Peatlands are areas of land formed over thousands of years from carbon-rich dead and decaying plants in water-logged conditions. This ‘Cinderella’ habitat – overlooked and undervalued – covers less than 3% of the land surface of the Earth, but contains twice as much carbon as the world’s forests. Far from the hostile, barren wastelands that peatlands are often seen as, these stunning landscapes provide irreplaceable ecosystem services.
Following an 18 month inquiry involving over 300 individuals and 50 organisations the findings announced today present clear evidence of the importance of the UK’s peatlands as a huge carbon store locking up over 3 billion tonnes in the peat. Peatlands are also found at the source of around 70% of the UK’s drinking water and they provide internationally important habitat for many rare and threatened animals and plants. The great importance of peatlands as an historic archive is demonstrated in the discovery of Bronze aged preserved bodies and their unique record of past climate change.

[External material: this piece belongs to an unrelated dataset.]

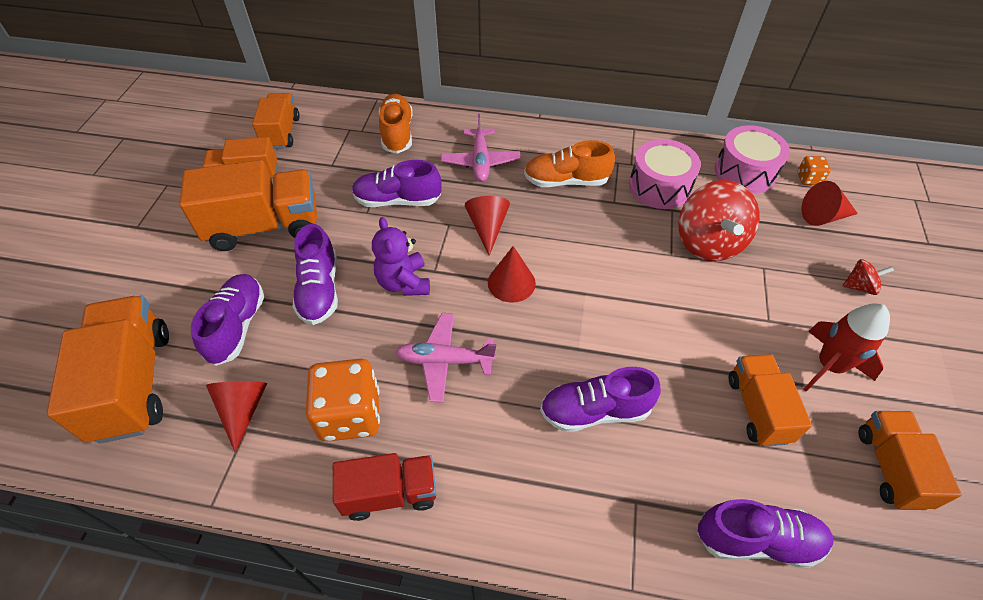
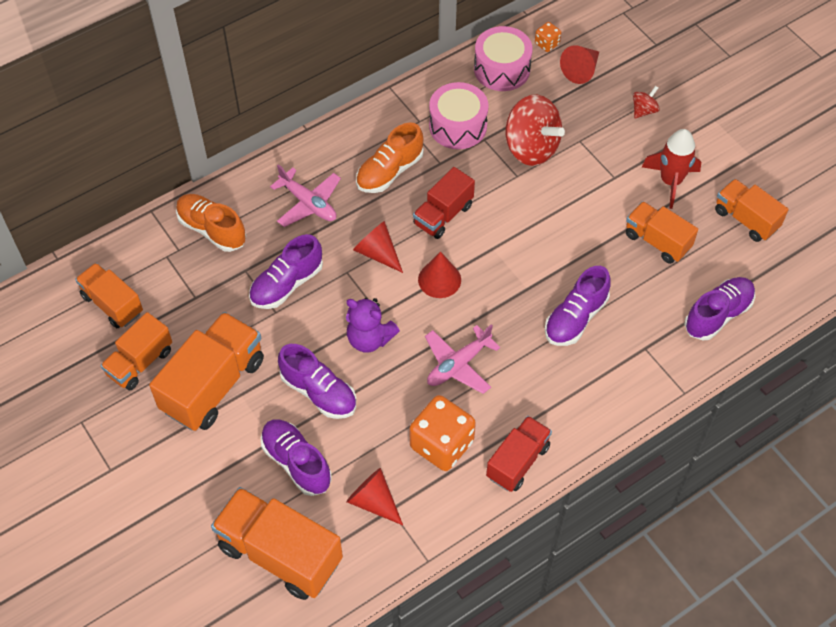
camera: 45 degrees left, 5 degrees up
(572, 239) = (443, 215): none -> red truck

The Inquiry found that much of the UK’s peatlands have been damaged, largely due to the way they have been managed, and as a result a significant amount of carbon is leaking into the atmosphere. This is particularly alarming as a loss of only 5% of the carbon stored in peat would equate to the UK’s total annual green house gas emissions. Damaged peatlands also impact on the quality of our drinking water at source, leading to discolouration and associated increased treatment costs for water companies and consumers.
Clifton Bain, Director of the IUCN UK Peatland Programme said:
“The good news is that this Inquiry has shown that peatland restoration not only benefits wildlife, but has measureable carbon savings, and can quickly reduce the cost of treating drinking water.
“In identifying a clear strategy for action to bring our peatlands back from the brink, the Inquiry points the way forward to avoid the social and environmental costs of further deterioration.”
Jonathan Hughes, Director of Conservation, Scottish Wildlife Trust said:
“We’ve always had a strong environmental case for investment in peatlands, but with this landmark publication from the IUCN UK Peatland Programme, we now have a clear and compelling economic case too.”
Stuart Brooks, Chief Executive of the John Muir Trust said:
“The culmination of work by the IUCN UK Peatland Programme and the many partners involved has helped to clarify the positive role that peatland conservation can make to the UK’s economy and environment. There is now an overwhelming case for investing in the future of our peatlands as a cost effective measure for reducing carbon emissions. It has the added advantage of being great for wildlife too. We really just need to get on with it.”